Over 90% of Lucy Cav's students hail from state-educated backgrounds LucyCav via wikimedia commons https://commons.wikimedia.org/wiki/File:LEP,LCFall2022,_0116.jpg

“Three cheers to Lucy Cavendish for becoming the first Cambridge college to admit more than 90% of their UK students from state schools!” I imagine, as someone from a state comprehensive, that’s how I’m supposed to feel about this near proportional intake. I’m afraid I’m feeling rather too cynical about the whole thing to say “Hip! Hip! Hooray!” even once.

“The idea that state schoolers get a free ride to Oxbridge is propagated by those who feel their privately educated children have been cheated of a place.”

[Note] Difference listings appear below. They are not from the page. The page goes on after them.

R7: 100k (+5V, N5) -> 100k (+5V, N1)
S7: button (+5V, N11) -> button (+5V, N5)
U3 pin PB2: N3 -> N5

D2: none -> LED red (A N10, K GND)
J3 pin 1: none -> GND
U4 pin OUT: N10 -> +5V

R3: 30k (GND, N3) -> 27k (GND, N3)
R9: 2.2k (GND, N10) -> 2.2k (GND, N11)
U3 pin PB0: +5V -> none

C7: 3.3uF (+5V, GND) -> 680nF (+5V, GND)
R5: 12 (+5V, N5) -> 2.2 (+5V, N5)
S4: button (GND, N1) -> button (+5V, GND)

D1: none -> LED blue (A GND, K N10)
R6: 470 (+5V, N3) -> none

Claims of social engineering dominate public discourse around Oxbridge admissions. Between our previous Vice-Chancellor telling The Times that the University was “intending to reduce over time the number of people who are coming from independent school backgrounds”, and the President of Lucy Cavendish espousing the college’s noble mission “to open its doors to more groups who have been historically excluded” in a recent episode of an education podcast, it is easy to see how fears that something unfair is taking place have taken root. The irony is, the more the University seeks to be transparent, the more it is accused of conspiracy.

A week or so after I had received my offer, my sister told me of the businessman she had spoken to on the train. Upon hearing of my success, and presumably her ever-so-slight West Country accent, his first question had been “does he go to a state school?”.

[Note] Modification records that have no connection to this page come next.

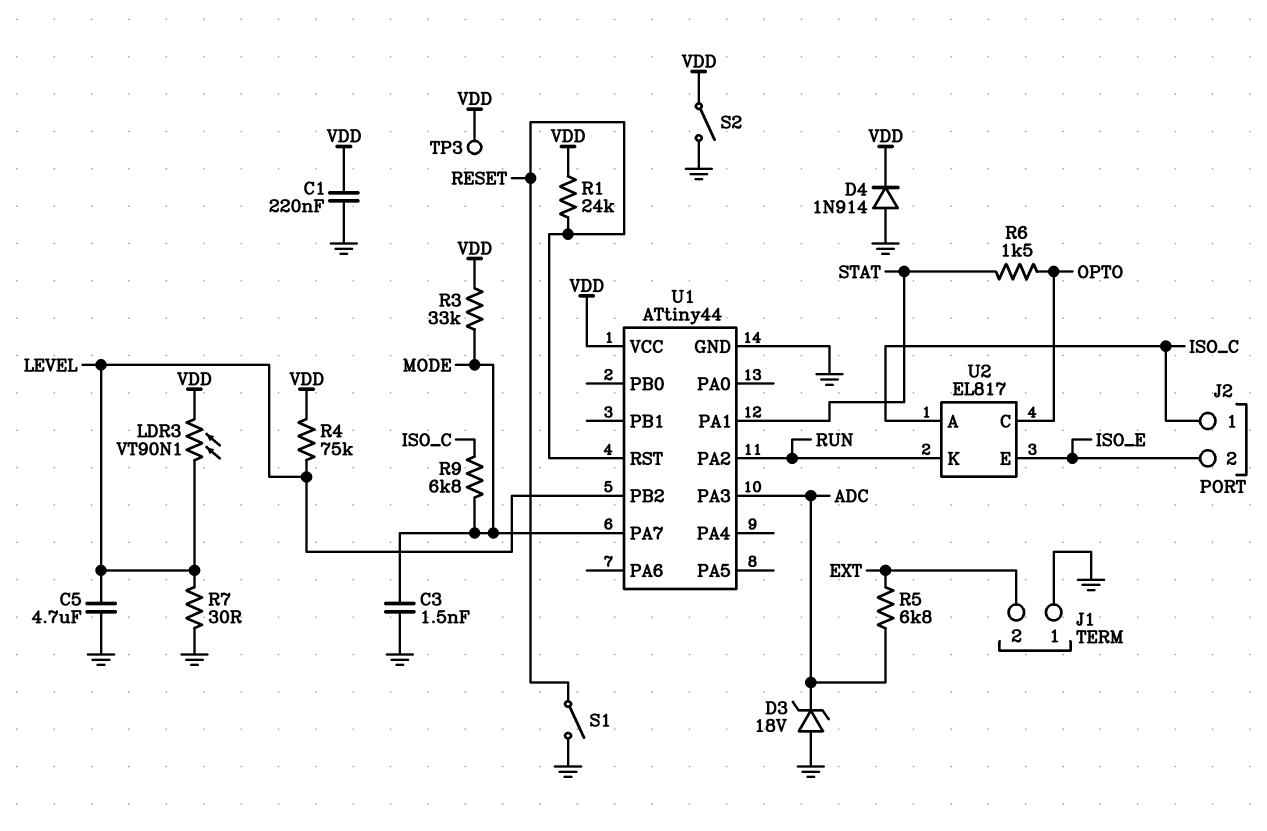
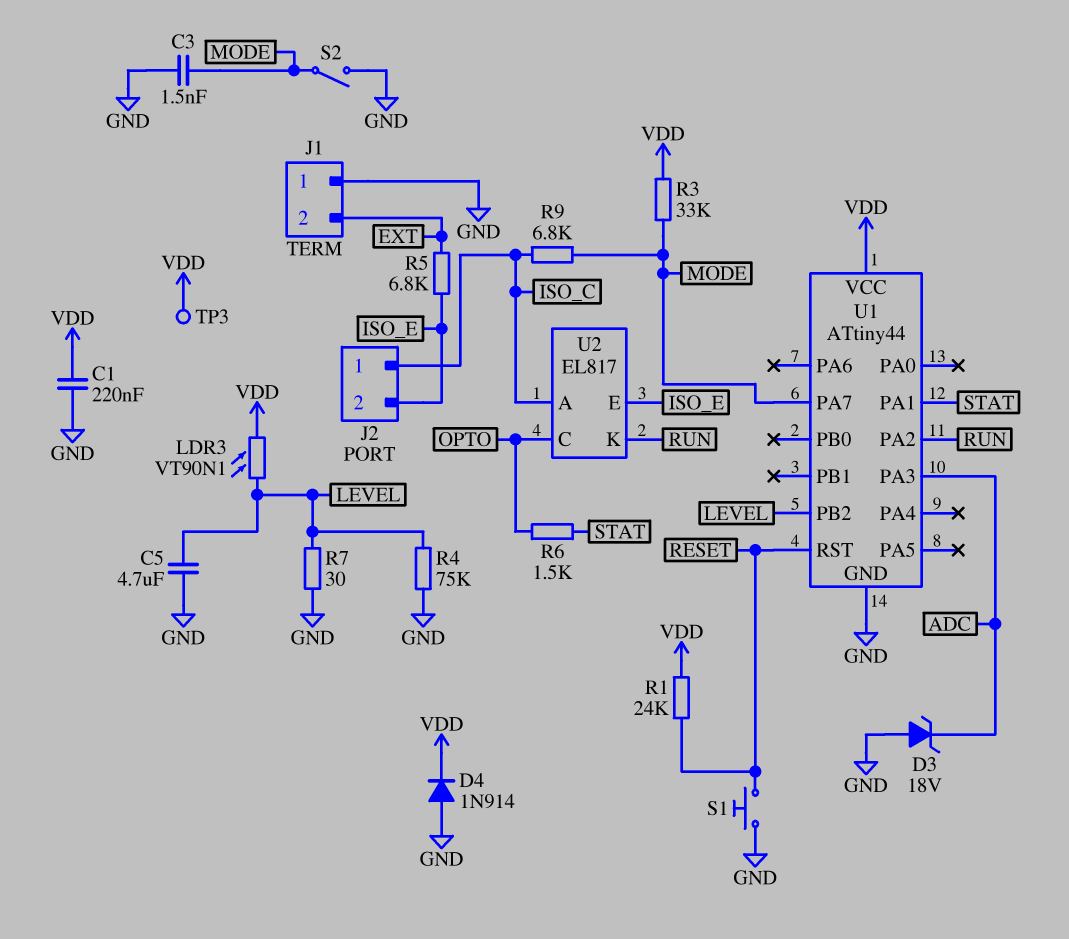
R4: 75k (LEVEL, VDD) -> 75k (GND, LEVEL)
R5: 6.8k (ADC, EXT) -> 6.8k (EXT, ISO_E)
S1: switch (GND, RESET) -> button (GND, RESET)
S2: switch (GND, VDD) -> switch (GND, MODE)

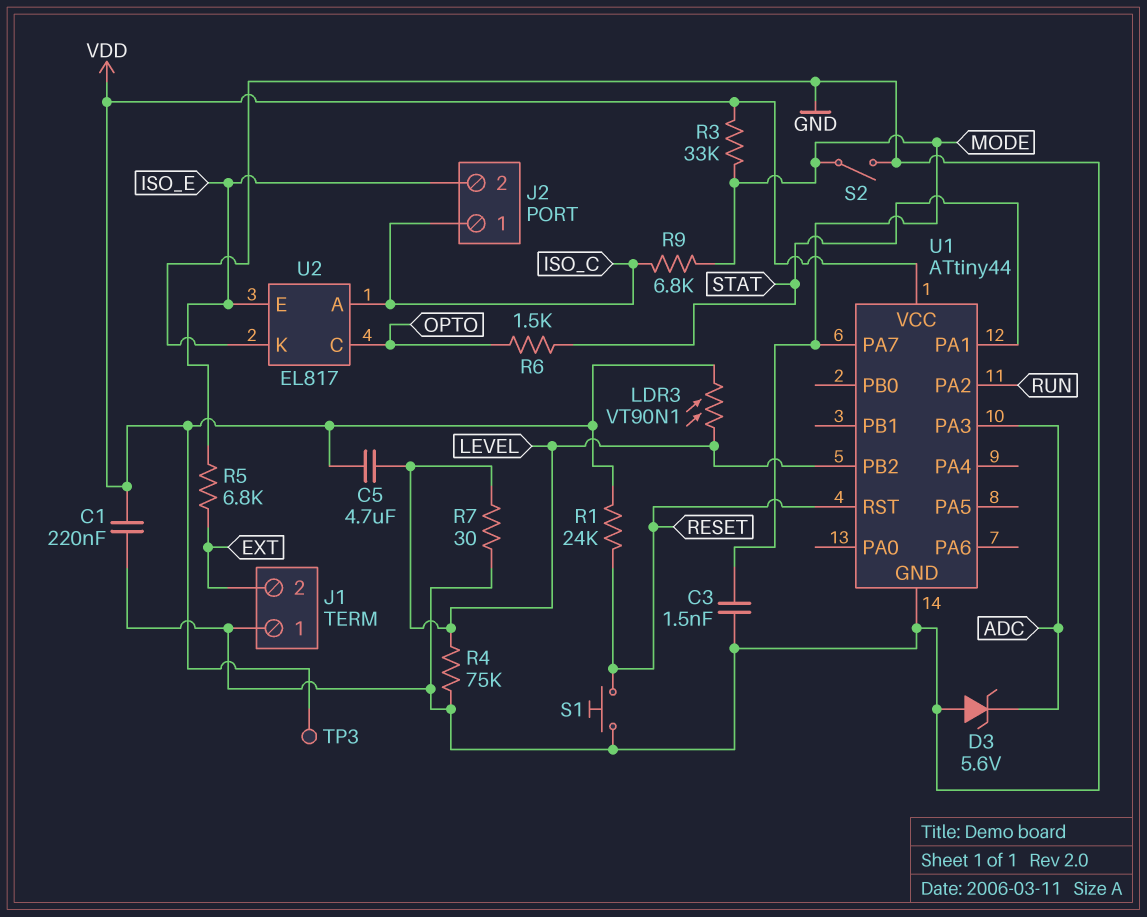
C5: 4.7uF (GND, LEVEL) -> 4.7uF (LEVEL, VDD)
D3: zener 18V (A GND, K ADC) -> zener 5.6V (A GND, K ADC)
D4: diode 1N914 (A GND, K VDD) -> none
U2 pin K: RUN -> GND

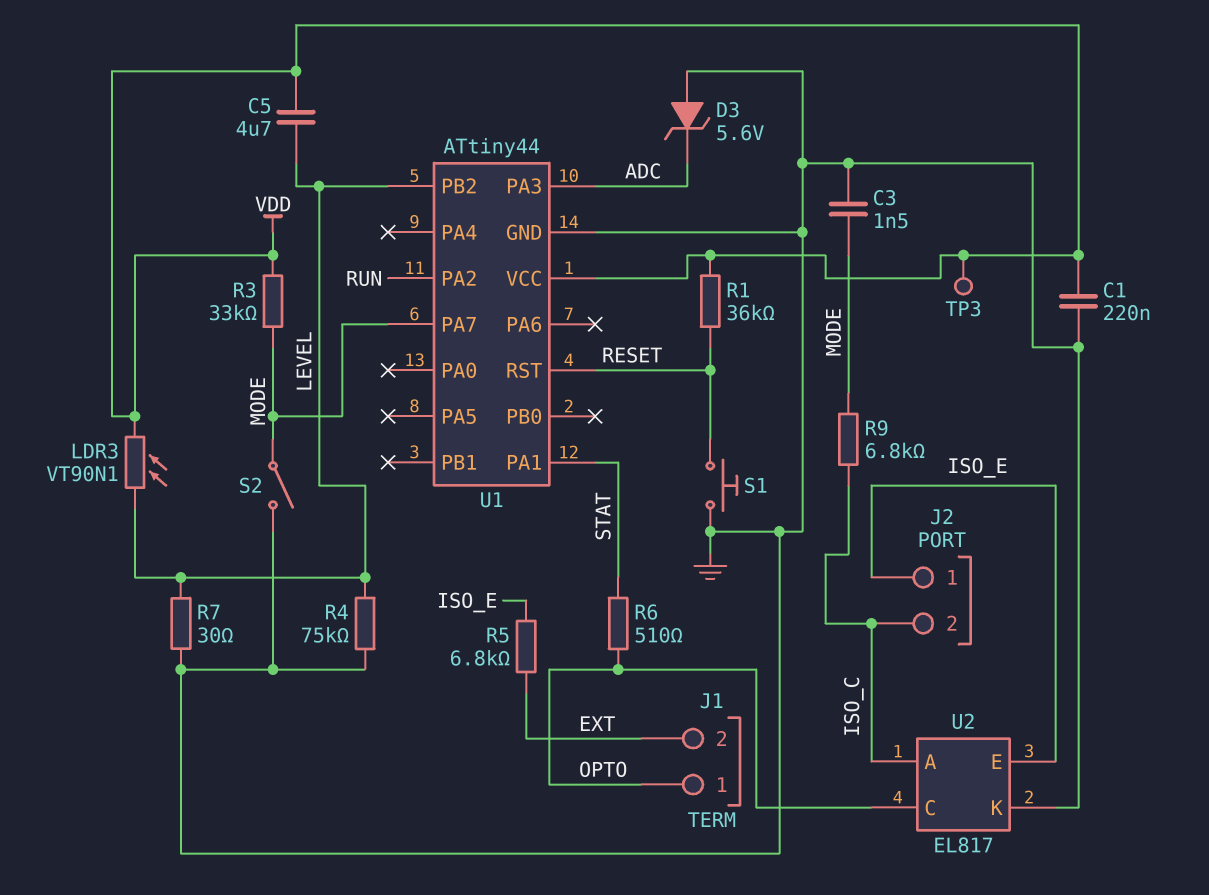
J1 pin 1: GND -> OPTO
J2 pin 1: ISO_C -> ISO_E
J2 pin 2: ISO_E -> ISO_C
R1: 24k (RESET, VDD) -> 36k (RESET, VDD)
R6: 1.5k (OPTO, STAT) -> 510 (OPTO, STAT)

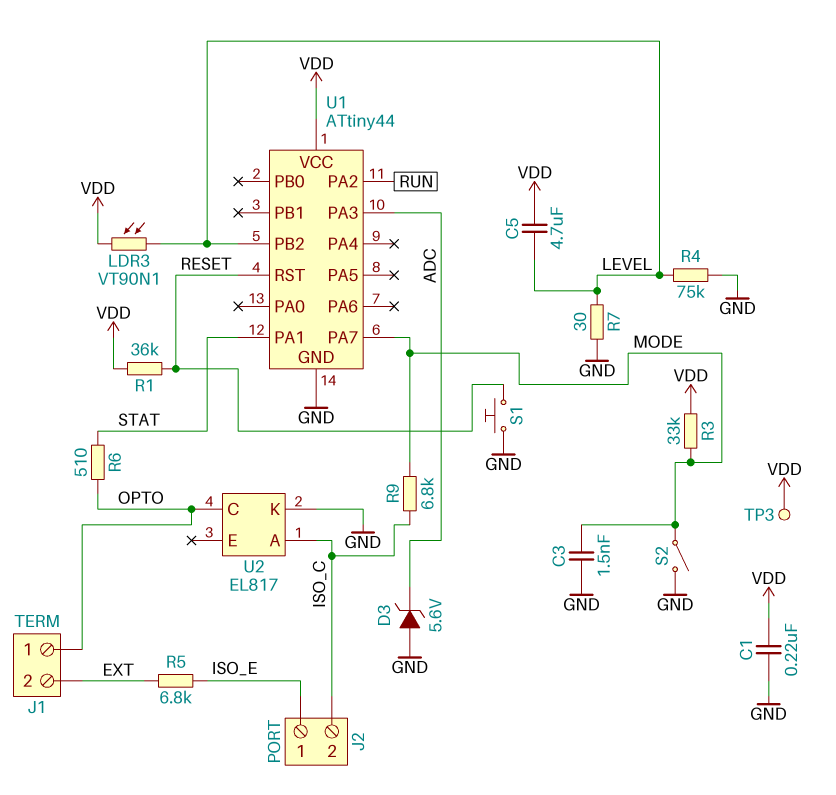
U2 pin E: ISO_E -> none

The idea that state schoolers get a free ride to Oxbridge is propagated by those who feel their privately educated children have been cheated of a place. In the absence of a willingness to identify a weak spot in their child’s application, they decide their disadvantage was not having one. The truly disadvantaged, in the presence of outreach programmes and contextual admissions, are told to feel lucky because “fifty years ago, you wouldn’t have been here”.

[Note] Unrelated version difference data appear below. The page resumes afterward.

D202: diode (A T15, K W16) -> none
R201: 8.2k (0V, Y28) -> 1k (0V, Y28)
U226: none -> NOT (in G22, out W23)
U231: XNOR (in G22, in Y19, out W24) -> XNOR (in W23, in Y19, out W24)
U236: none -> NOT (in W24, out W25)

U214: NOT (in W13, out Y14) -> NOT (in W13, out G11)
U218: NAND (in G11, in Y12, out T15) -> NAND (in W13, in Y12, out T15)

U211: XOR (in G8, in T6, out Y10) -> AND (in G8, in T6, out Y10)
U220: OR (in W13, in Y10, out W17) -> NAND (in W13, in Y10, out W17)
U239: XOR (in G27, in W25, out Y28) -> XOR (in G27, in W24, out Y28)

My scepticism surrounding Lucy Cavendish’s disruption of the system has nothing to do with baseless accusations that state students are being artificially selected. It doesn’t take a rocket scientist to see that a college with a public mission of diversifying its intake will repel an Etonian, who will apply to Trinity upon discovering that, of its UK offers, only 58% go to state schoolers. Rather, I suspect that underneath this headline is an uglier truth rearing its head – that state students still experience a systemic disadvantage when applying to Oxbridge.

A quick perusal of the University’s admission statistics reveals that Lucy Cavendish offered more than half of its places in this record-breaking admissions cycle to students through the Winter Pool. Could it be that a disproportionate number of state students are being pooled, considered ‘about good enough’, but not quite excelling at interview?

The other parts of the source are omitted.